Exeter is a town in S.W. England. Before the expulsion of the Jews in 1290, Exeter was the most westerly Jewish community in England. The first mention of Jews there is in 1181. Only one Exeter Jew, Amiot, is mentioned as contributing to the Northampton Donum of 1194, but subsequently, Exeter became the seat of one of the archae for the registration of Jewish debts.

In 1275, the local chirographers, both Jewish and Christian, were accused of forgery but were acquitted. At an ecclesiastical synod held at Exeter in 1287, the church restrictions regarding the Jews were reenacted. On the eve of the expulsion of 1290, the community numbered nearly 40 householders, who possessed considerable debts and a large quantity of corn.

At the beginning of the 18th century, some Italian Jews were living at Exeter, including Gabriel Treves and Joseph Ottolenghi (later of South Carolina). The conversion of Ottolenghi to Christianity about 1735 caused considerable controversy. Exeter subsequently became a center of peddling activities. The synagogue still standing was built in 1763.

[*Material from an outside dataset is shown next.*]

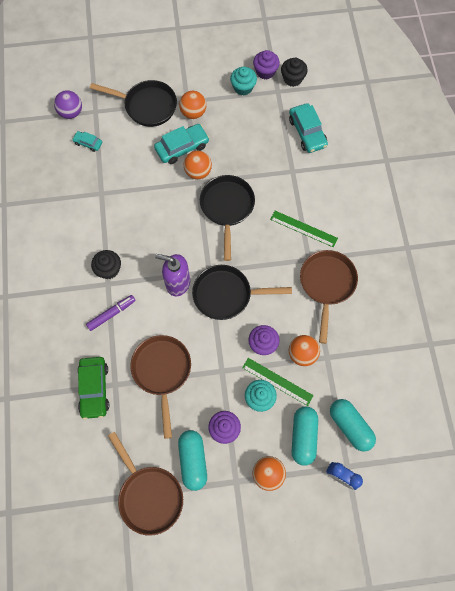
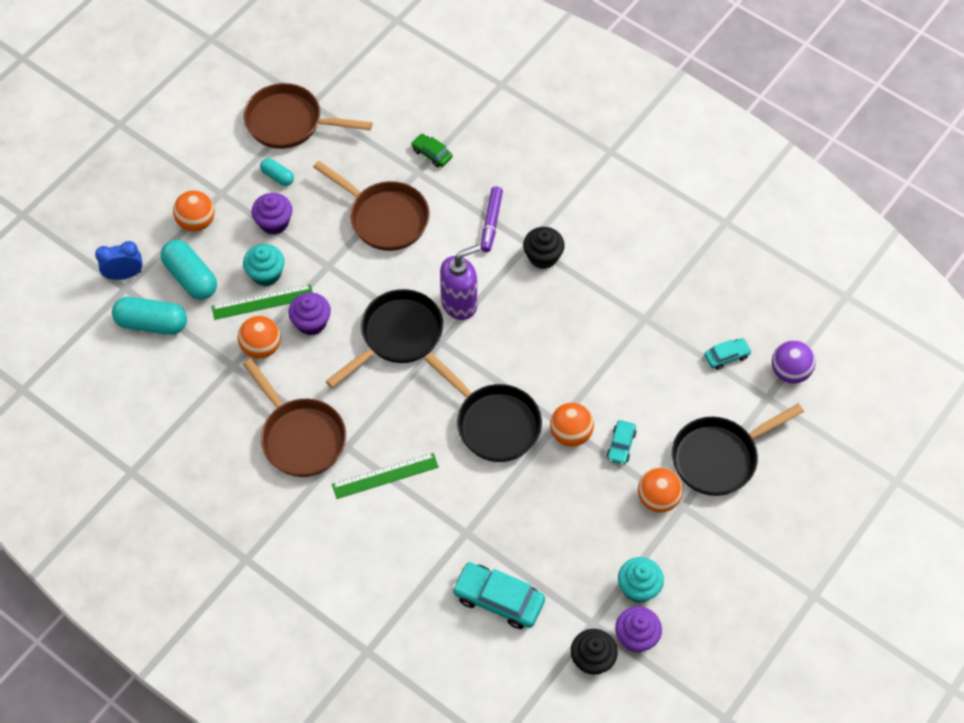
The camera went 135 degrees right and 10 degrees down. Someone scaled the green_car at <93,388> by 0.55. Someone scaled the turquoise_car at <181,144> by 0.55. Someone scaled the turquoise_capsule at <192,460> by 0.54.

In 1968, 20 Jews lived in Exeter, apart from a number of Jewish students at the university. In the mid-1990s and 2000s, the Jewish population numbered approximately 150. There is an Orthodox synagogue, which today holds monthly services.


BIBLIOGRAPHY

Adler, in: Transactions of the Devonshire Association for the Advancement of Science, Literature and Art, 63 (1931), 221–40; Rigg, Exchequer, index; Roth, Mag Bibl, index; idem, Rise of Provincial Jewry (1950), 59–61. ADD. BIBLIOGRAPHY: JYB, 2004.